The sixth - and fruitiest - movie in the series sees the Stifler boys upholding the family's bad name at college. Freshman Erik (John White) has to perform a list of 50 decidedly dodgy acts before he is admitted to the frat house run by his party king cousin Dwight (Steve Talley). However, the rival Geek fraternity is determined to end the affair between Beta and the babes. Eugene Levy negotiates all the bare flesh and body fluids to provide some classic comedy ballast.
More fruit; less taste: Hollywood's most adolescent comedy franchise sticks to the tried-and-trusted recipe for a sixth serving of testosteronal teens and torrential body fluids.
But since Jason Biggs, Seann William Scott et al have moved on to bigger (if not necessarily better) things, Beta House - like its straight-to-video predecessors Band Camp and The Naked Mile - is only connected to the first three Pies by the name 'Stifler' and the presence of Eugene "This is my cash-cow and I'm gonna milk it" Levy.
So here we have frat-house hero Dwight Stifler (Talley) introducing his freshman cousin Erik (White) to the sort of only-in-movies campus where boys will be boys and girls are nothing but lickable wallpaper.
Erik's tubby roommate extends the welcome... whilst being enthusiastically ridden by a lass of similar proportions. Suddenly she chokes and there's no time for uncoupling before Erik performs the Heimlich manoeuvre.
With the tone thus set, it's all a-bawd as Erik and his fellow pledges (apart from the black guy who mysteriously disappears) set about completing fifty tasks of Herculean debauchery which will earn them their Beta stripes.
Meanwhile, Dwight is busy masterminding the war effort against the rival Geek house in a winner-takes-all battle for campus supremacy.

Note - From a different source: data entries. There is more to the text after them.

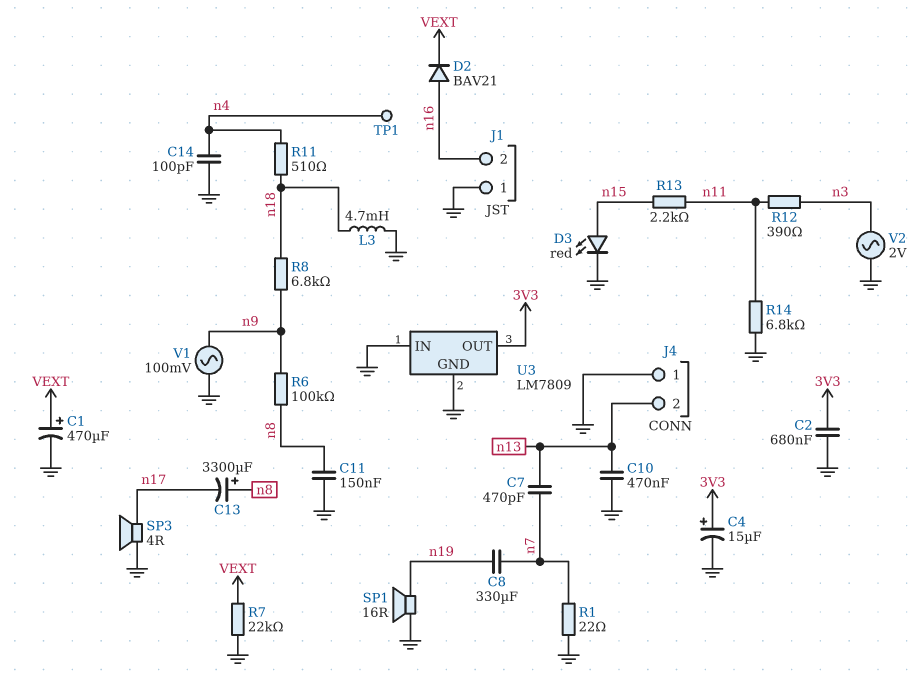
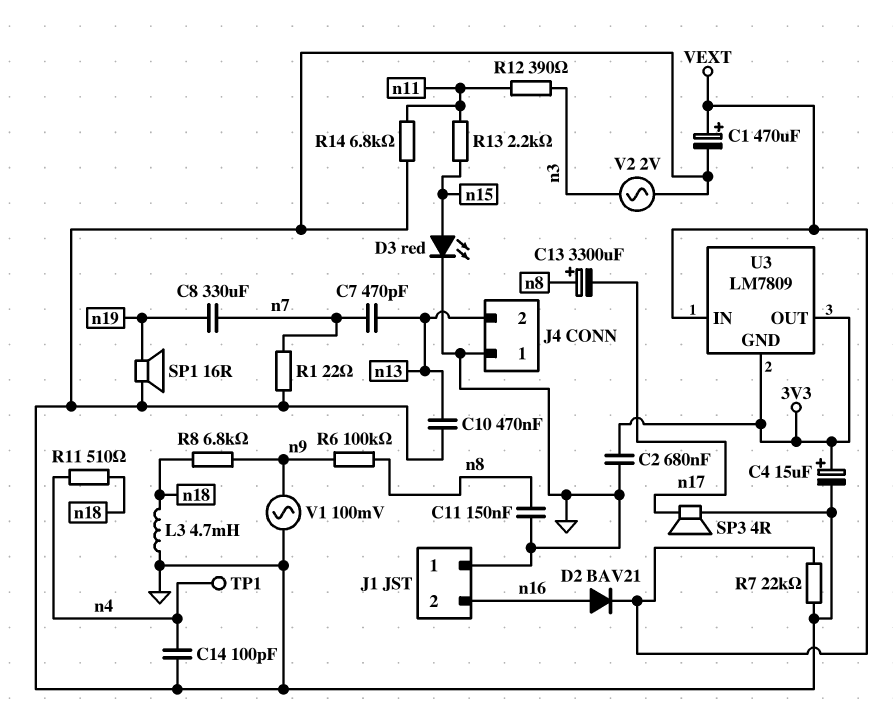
U3 pin GND: GND -> 3V3
U3 pin IN: GND -> VEXT

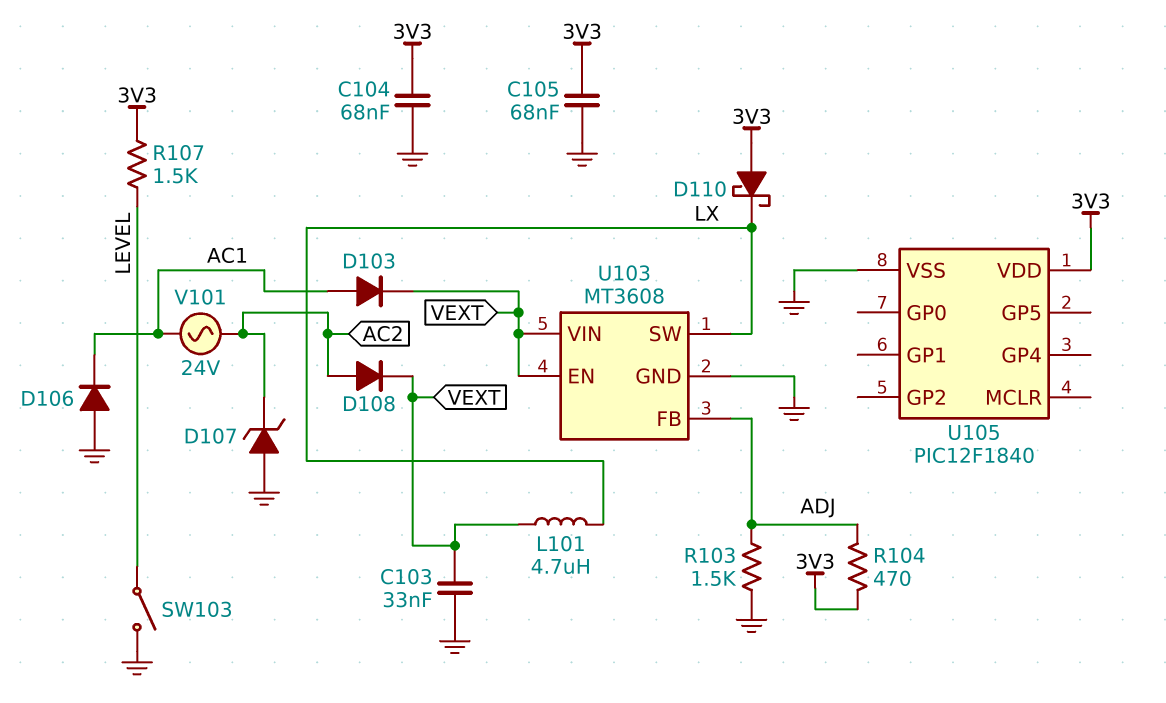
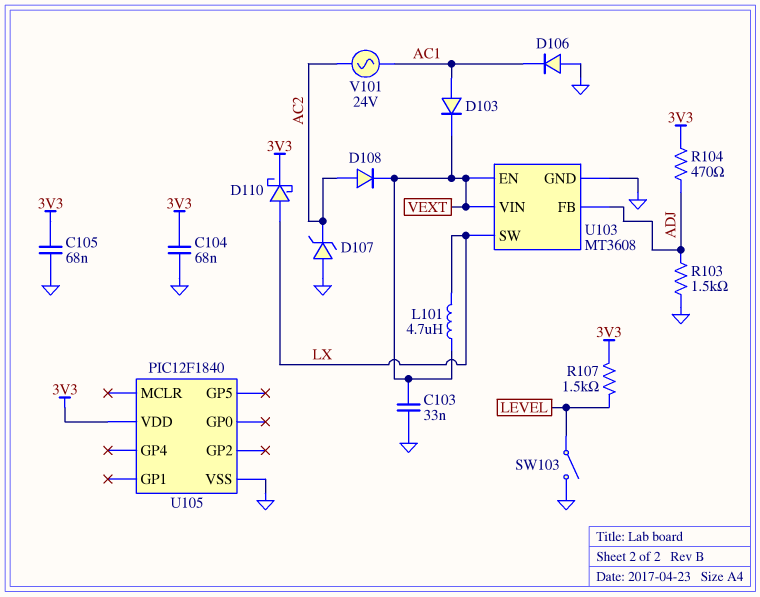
D110: schottky (A 3V3, K LX) -> schottky (A LX, K 3V3)

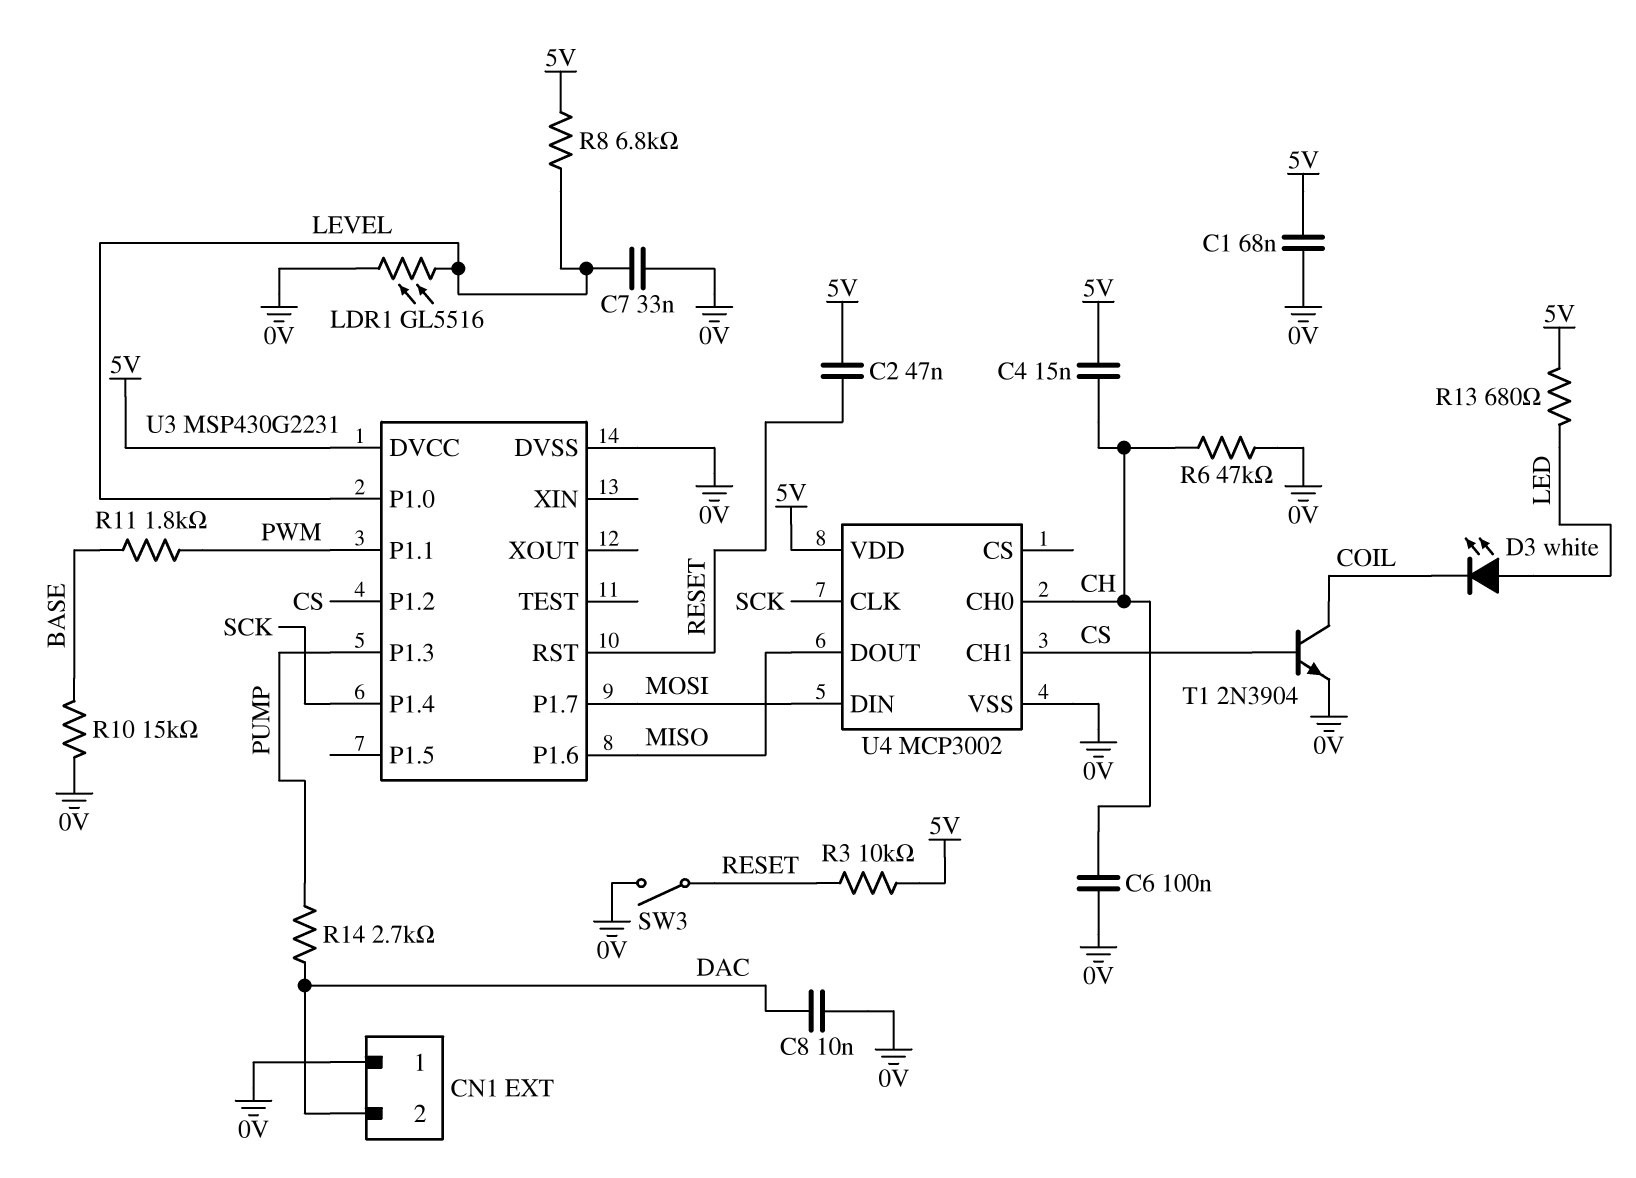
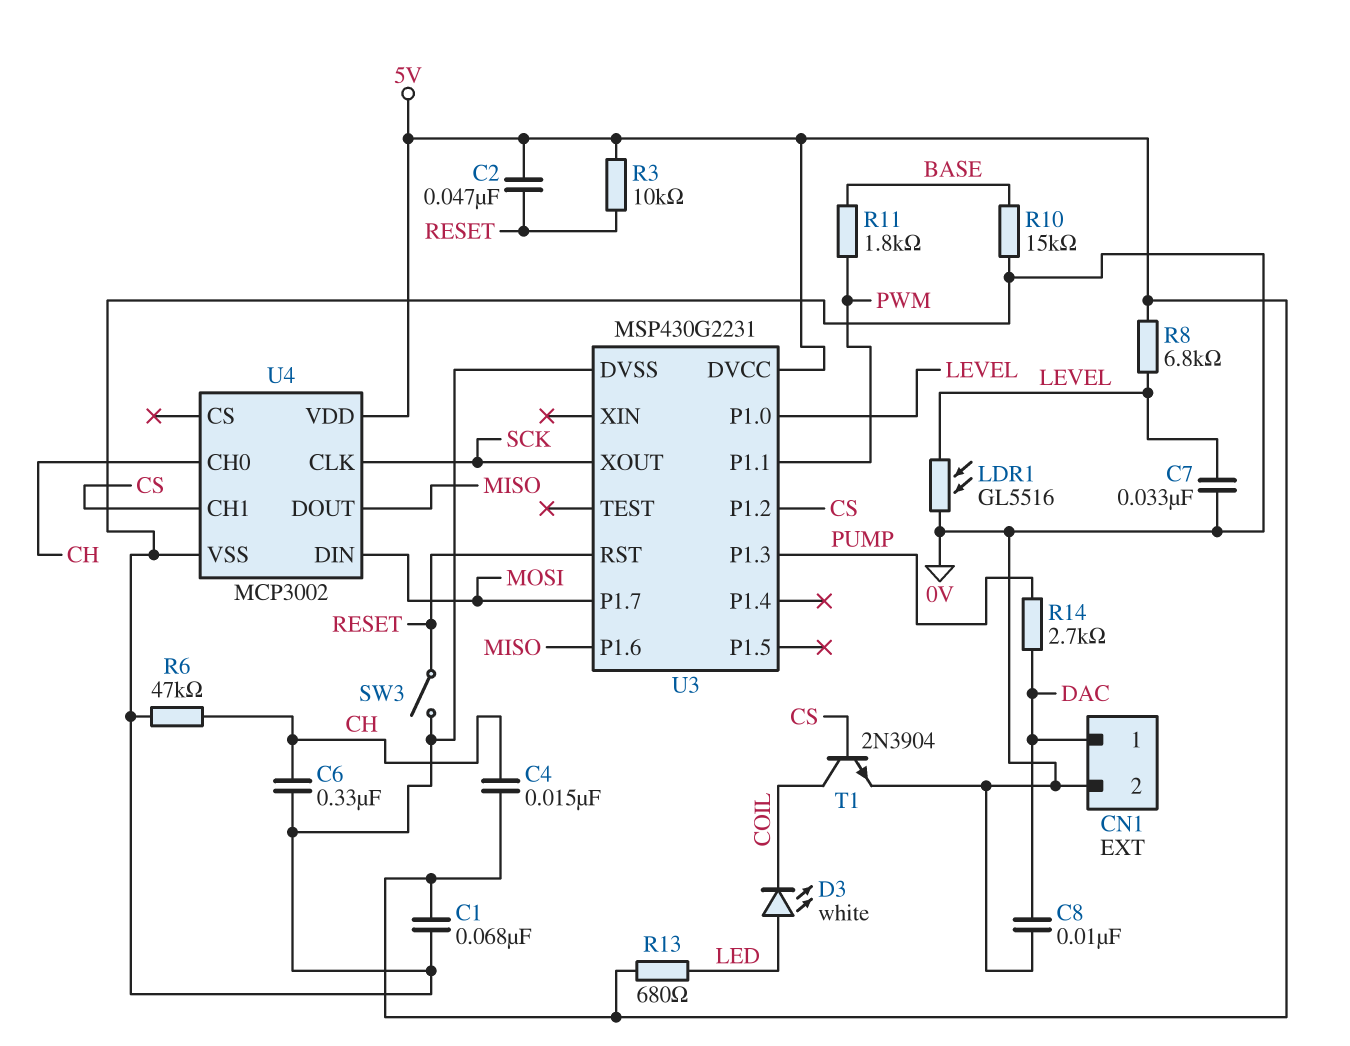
C6: 100nF (0V, CH) -> 330nF (0V, CH)
CN1 pin 1: 0V -> DAC
CN1 pin 2: DAC -> 0V
U3 pin P1.4: SCK -> none
U3 pin XOUT: none -> SCK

But whether Beta or Geek, everyone is living the teenaged-male wet dream; the only difference between them is that the latter wear glasses.
Amongst the regular party animals (and Levy as the fraternity lawyer), the circus is swelled by nymphomaniacs, dwarves, strippers, ostriches, piglets, and, naturally, sheep.
The stickiness never stops. Every barf-tastic, orgasmic scene drips with some sort of excretion or bodily emission, be it male, female or equine.
And it's all done with maximum mammary exposure in mind. Co-ed bathrooms... Bra-unhooking race... Er, topless chess? You won't see this many knockers in a door furniture shop.
The girls, bless 'em, take the misogyny in the spirit it's meant. Which is to say that Nuts readers will be in Nirvana.
But really, anyone old enough to buy alcohol who catches themselves laughing at this stuff should be thoroughly ashamed. I know I was.